Hedges has agreed to lift a 45-year ban on use of the photos in Scotland, a restriction he imposed to protect the identity of his subjects.
The photographer says he wants to meet the people again and revisit the areas he photographed.
Launching the project on 21 October, Hedges said: ‘It would be wonderful to meet the children I photographed all those years ago and to hear their stories.
‘I often wonder what happened to them, if they went on to lead happy and healthy lives.’
The photographer added: ‘When I was commissioned by Shelter to take these photographs, I never imagined that decades later they would still have such impact – none more so than on me personally.
‘The poverty and terrible conditions witnessed shocked me to the core.
‘My hope is that all these years later, by reconnecting with some of those I photographed, I am able to hear good news of what happened to the families.’

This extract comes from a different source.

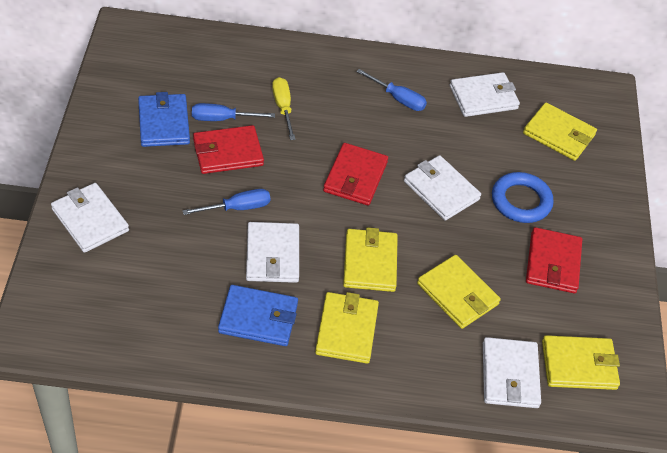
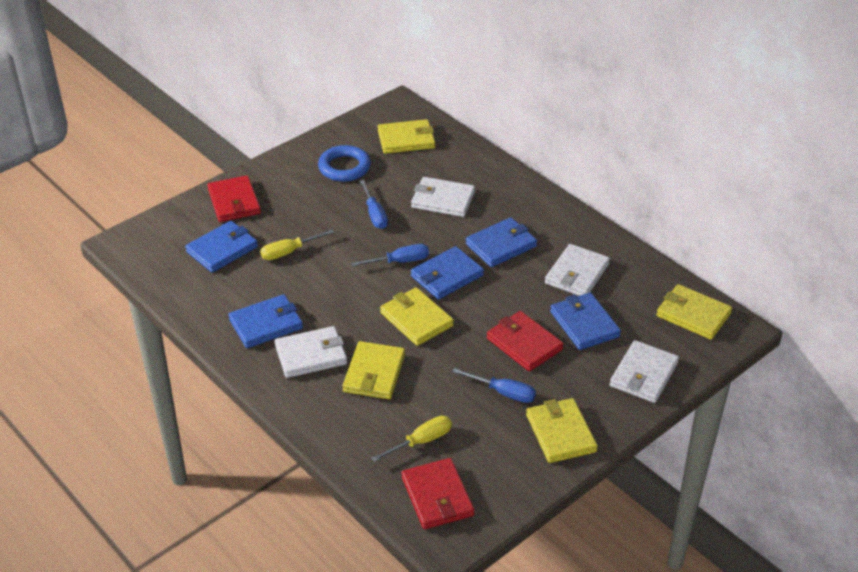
blue wallet: 2 -> 5
white wallet: 5 -> 4
yellow screwdriver: 1 -> 2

Shelter has told Amateur Photographer that it is not yet ready to release information about the people who have come forward.
Commenting on the project, Shelter Scotland’s director Graeme Brown said: ‘These photographs are a sobering piece of history not only for Shelter Scotland, but the nation as a whole.
‘They show us how far we have come in providing safe, secure and affordable housing to the people of Scotland, but also that we must do more for the tens of thousands of families and individuals still desperate for a home to call their own.
‘Almost 50 years after these pictures were taken, it is a mark of shame that almost 5,000 children in Scotland will wake up tomorrow homeless, often living in cold, damp and dangerous conditions.’
Some of Nick Hedges’ photos are on show in a free outdoor exhibition at St Andrew Square, Edinburgh until tomorrow.